Impact Updates from Around the World - December

Take a quick trip around the world with us and catch a glimpse of what God is doing through One Collective communities.

 

Vietnam - Neurodiversity in the Church & Leadership in Action

Empowering the Church to be Inclusive of Neurodiversity

Last month, One Collective staff led a workshop about neurodiversity and the church. Several leaders from local Vietnamese churches joined to learn how the body of Christ can become more welcoming by recognizing and removing barriers that unintentionally exclude people with disabilities. It was a beautiful time of learning, reflection, and conversation about how the church can better reflect God’s heart for inclusion.

Please pray that these seeds of understanding will continue to grow, and that more churches across Vietnam will become places where people of all abilities feel seen, valued, and fully included in the family of God.

LEADERSHIP IN ACTION

Minh was the very first person hired at the One Collective coffee shop in Vietnam. She began her journey as a barista. Through dedication and hard work, she soon became the manager of the coffee shop and later earned her certification as a professional coffee roaster. In her leadership role, she guides and supports our barista team as they grow in skills and confidence.

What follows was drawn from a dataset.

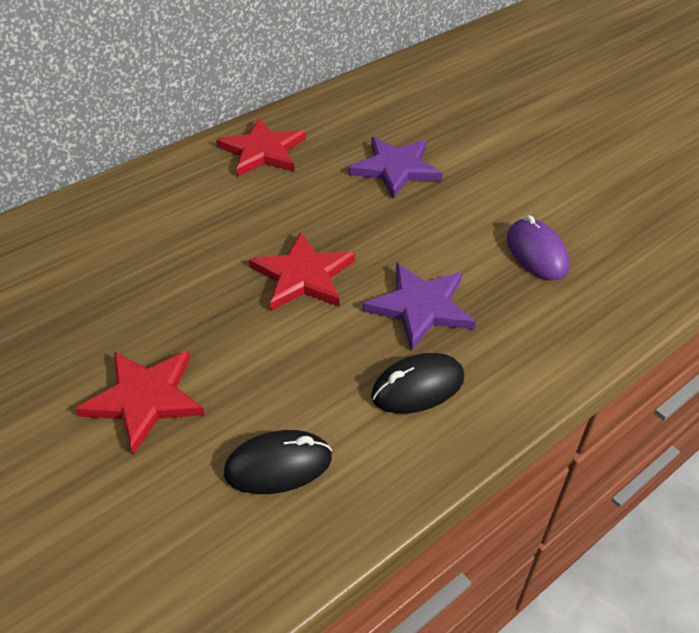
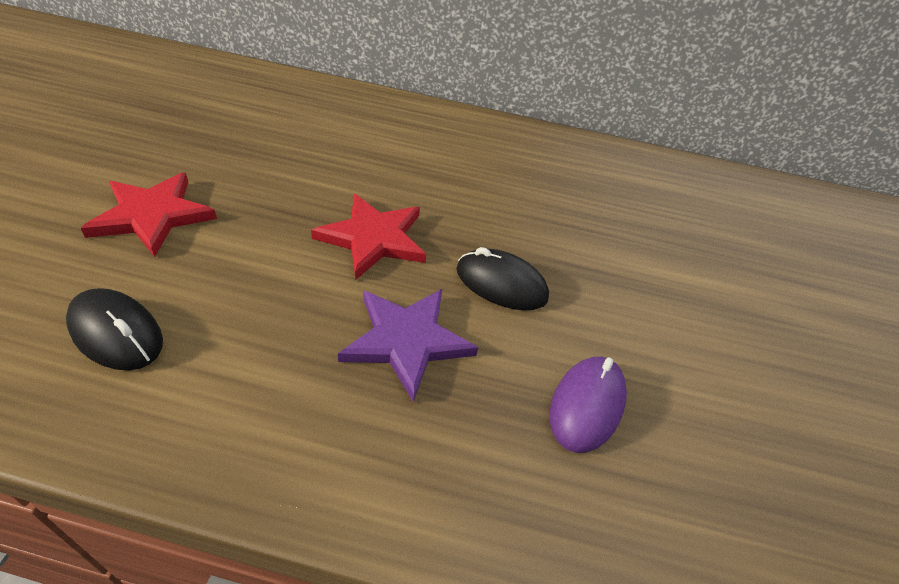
camera: 45 degrees right, 0 degrees up
(262, 151) = (501, 146): red star -> none
(395, 168) = (580, 233): purple star -> none
(418, 387) = (288, 392): black mouse -> black mouse (501, 284)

Minh has worked alongside a young man, our second longest-tenured barista, for more than seven years. He is deaf and also has a developmental disability. Their long partnership has helped Minh gain deep, hands-on insight into inclusive leadership. She has also supported many neurodivergent trainees and interns to gain food and beverage skills in our shop over the years.

Recently, the coffee shop hired a second deaf barista. Motivated to support her team well, Minh began studying sign language and learning about deaf culture. Today, she is conversational in sign language and has built meaningful relationships within the deaf community.

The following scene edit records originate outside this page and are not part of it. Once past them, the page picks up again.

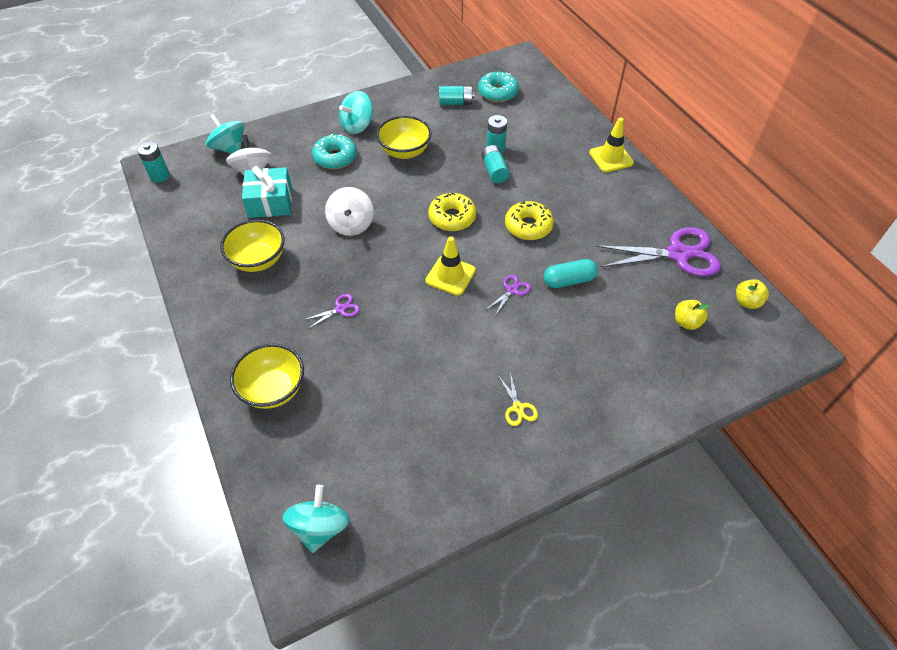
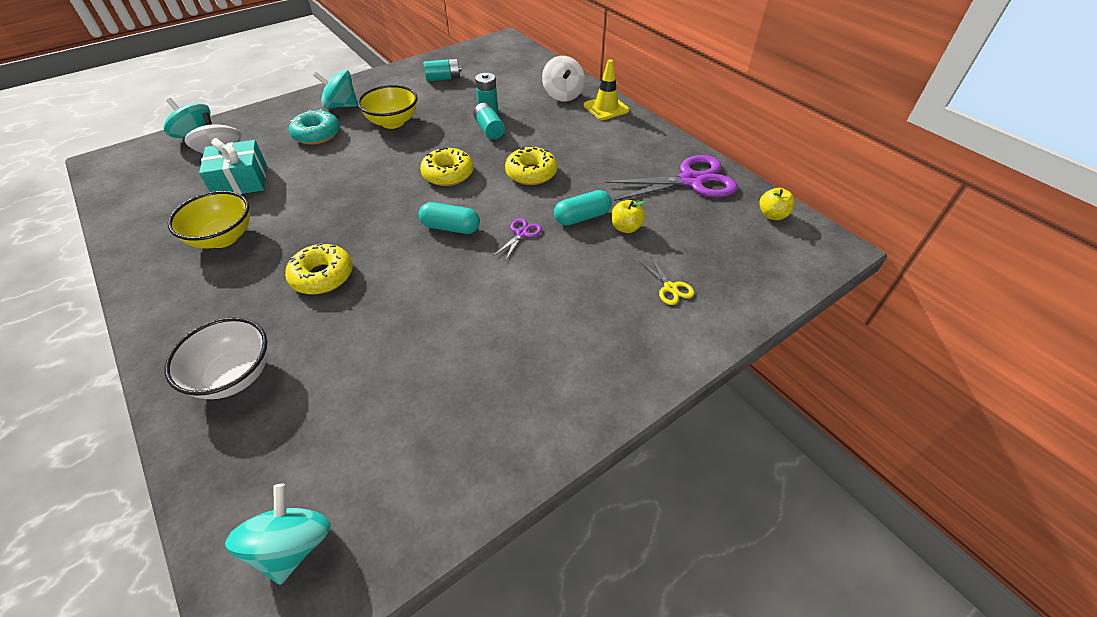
camera: 10 degrees left, 5 degrees down
(160, 176) = (110, 170): turquoise battery -> none
(273, 389) = (234, 376): yellow bowl -> white bowl
(340, 309) = (322, 276): purple scissors -> yellow donut
(351, 224) = (335, 192): white spinning top -> white spinning top (563, 95)
(357, 126) = (341, 106): turquoise spinning top -> turquoise spinning top turned 60 degrees clockwise
(450, 275) = (451, 227): yellow traffic cone -> turquoise capsule
(497, 92) = (485, 67): turquoise donut -> none
(518, 407) = (544, 353): yellow scissors -> yellow scissors (670, 288)
(686, 322) = (715, 241): yellow apple -> yellow apple (626, 228)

Minh embodies the heart of our mission by creating a workplace where every person is valued and equipped to thrive. Her leadership shows what inclusion looks like in action, one relationship at a time.

 

Costa Rica - Bringing Hope to the Hope House

Casa Esperanza (translated Hope House) in San Jose, Costa Rica is a place of refuge for individuals who have been exploited by the sex trade industry offering safety, support, and a pathway toward restoration. We provide:

  • Warm meals, clothing, and personal hygiene items

  • Access to psychologists and social workers

  • Classes like sewing and English that help open doors to financial independence

  • Partnership-driven resources for health, wellness, and personal development

  • A compassionate, judgment-free community where each person is treated with dignity

  • Programs that nurture spiritual well-being, emphasizing forgiveness, hope, and restoration

Every day, we witness stories of courage and transformation. These stories are made possible because people like you choose to stand with One Collective and support our work.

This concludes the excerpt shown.